Theophilus was the seventh bishop of Antioch. His To Autolycus is a thorough description of the Christian faith. He has an extensive section on the Trinity, which I found very useful for In the Beginning Was the Logos. He is also one of the best references for a literal, 24-hour-day interpretation of Genesis 1 (which I don’t agree with). I have a web page that considers 6,000 years by Theophilus’ dating, which is very interesting.
Athenagoras is simply unknown. He wrote an apology called A Plea for the Christians. It has Montanist leanings, but no one knows whether he was really a Montanist or whether some of their ideas were already gaining traction in the church before Montanus was ejected from the church.
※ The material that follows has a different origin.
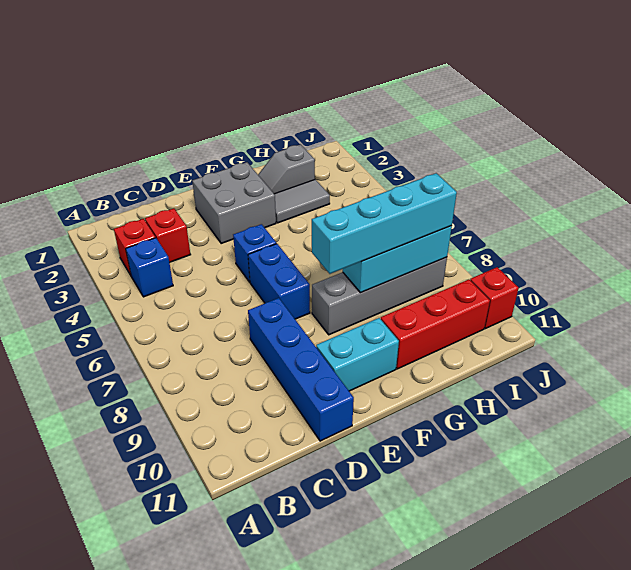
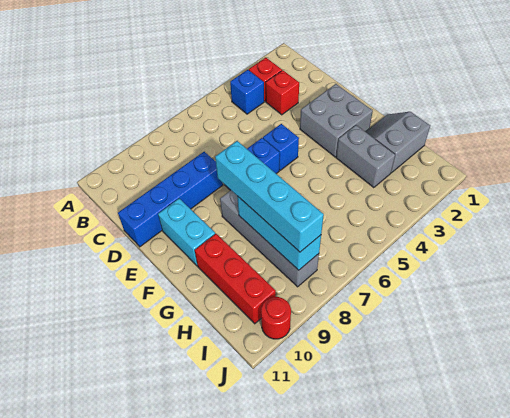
grey slope G2:H2 level 1 top H -> grey slope G1:H2 level 1 top H
grey tile G3:H3 level 1 -> grey brick G3:H3 level 1
red brick J10 level 1 -> red round brick J10 level 1

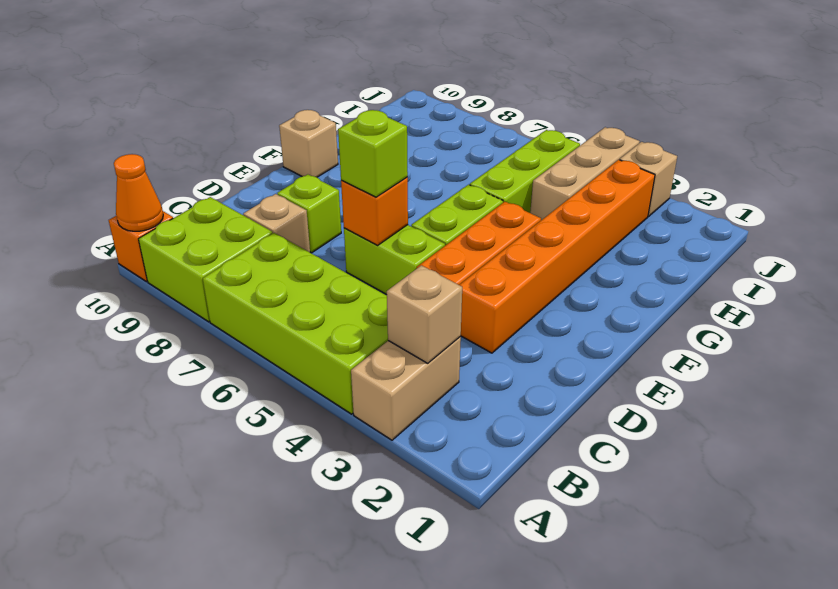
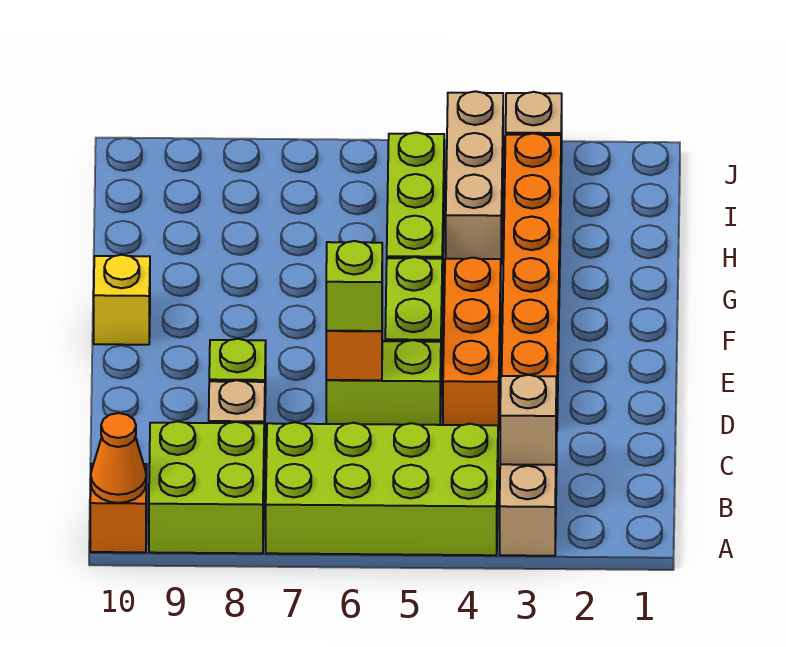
tan brick F10 level 1 -> yellow brick F10 level 1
For example, he refers to remarrying after a spouse dies as “a specious adultery” (adultery cloaked by being officially legal). It, too has an excellent section on the Trinity.
185: Irenaeus wrote Against Heresies about this time, a huge five-volume work against the gnostics. His thorough research on gnosticism, in order to refute them, is our best knowledge about them. The last three books, and especially the last two, cover almost everything that has to do with Christianity and Christian teaching in his day. He also wrote Proof of the Apostolic Preaching, which is a much shorter way to get his general teaching on Christianity.
190-200: Clement of Alexandria was a prolific writer. It is thought that he was the teacher of new converts in the church at Alexandria. He taught Origen in Origen’s youth, and both Clement and Origen are highly speculative teachers. Clement’s writings touch on everything. He even talks about exercise, eating gravy, how to sit in public, and much, much more. He and Justin before him quote philosophers and poets favorably on a regular basis, though they considered Christianity to be the true philosophy. Most other writers take a more negative attitude toward the “sophists.”